The Chin Brotherhood, a military alliance of six ethnic Chin resistance groups, announced on Wednesday that it had seized the town.
Ethnic Chin resistance and People’s Defense Force (PDF) groups launched the offensive in December. The Chin Brotherhood and resistance forces from neighboring Magwe joined the offensive on March 7 and stepped up the attacks with assistance from the Arakan Army (AA). The town fell on Monday, according to reports.

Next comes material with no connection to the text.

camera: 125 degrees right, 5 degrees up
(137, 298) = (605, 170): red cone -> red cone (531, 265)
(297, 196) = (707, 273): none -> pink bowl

The Chin Brotherhood includes the Zomi Federal Union, Chin National Organization, Chin National Council in Mindat, Maraland Territorial Council, and Chinland Defense Forces in Kanpetlet and Matupi.
Why is Kyindwe important?
Located in the Chin Hills of the Arakan Mountains, Kyindwe is a remote and undeveloped town. It has neither jade mines that enrich Kachin State’s Hpakant nor the bustling border trade of Karen State’s Myawaddy. Also absent is the booming development of a scam hub like Laukkai in northern Shan State.
Instead, Kyindwe is a sparsely populated backwater miles from any urban center.

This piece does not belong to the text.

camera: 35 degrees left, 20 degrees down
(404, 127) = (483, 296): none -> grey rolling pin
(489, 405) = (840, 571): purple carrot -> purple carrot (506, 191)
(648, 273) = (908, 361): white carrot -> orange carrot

So, why have junta and anti-regime forces battled to control the town for more than four months?
The answer lies in its strategic location.
Kyindwe was upgraded from a village in December 2018 and officially designated as a town in a ceremony in April 2019.

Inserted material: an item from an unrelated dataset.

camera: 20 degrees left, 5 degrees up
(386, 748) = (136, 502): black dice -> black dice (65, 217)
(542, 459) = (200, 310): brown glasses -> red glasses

It is located in the southernmost part of Chin State and bordered by Rakhine State to the west and south. There is no direct road linking Kyindwe with Rakhine, but the Lemro (Lemyo) River just west of Kyindwe flows to the ancient Arakanese capital of Mrauk-U, which is under AA control.
Since launching its offensive last November, the AA has also taken seven more of Rakhine’s 18 townships, plus Paletwa in southern Chin State. The ethnic army’s stated aim is to take control of the whole state and form an independent administration.
Kyindwe’s only road links are to Chin State’s Kanpetlet and Laungshae in Magwe’s Saw Township. This means that whoever has control over Kyindwe has access to the resistance stronghold of Yaw region comprising Gangaw, Htilin and Saw townships in Magwe; Chin State’s hotspot of armed rebellion, Mindat and Kanpetlet; and the Lemro River to Mrauk-U, about 50 miles to the southwest as the crow flies.
Moreover, there are ordnance factories and banknote printing plants in Laungshae and Seikphyu, east of Kyindwe.
The town thus provides an ideal stronghold for combined anti-regime forces from Chin, Magwe and Rakhine.
This explains why the regime fought so desperately to keep it.
The junta has deployed airstrikes and 500 reinforcements to defend Kyindwe since December, according to Chin resistance groups, who added that both sides have suffered heavy losses.
The scale of the operation demonstrates the degree of importance the regime attaches to Kyindwe. By contrast, there was no corresponding airlift of hundreds of reinforcements when its Infantry Battalion 275 was attacked in the country’s largest border trade hub of Myawaddy last month.
The fall of Kyindwe therefore heralds the rise of resistance control over territory stretching from Mrauk-U to the Chin Hills and Yaw region to the east of the Pontaung and Ponnya mountains.
Moe Set Nyein Chan is a military analyst.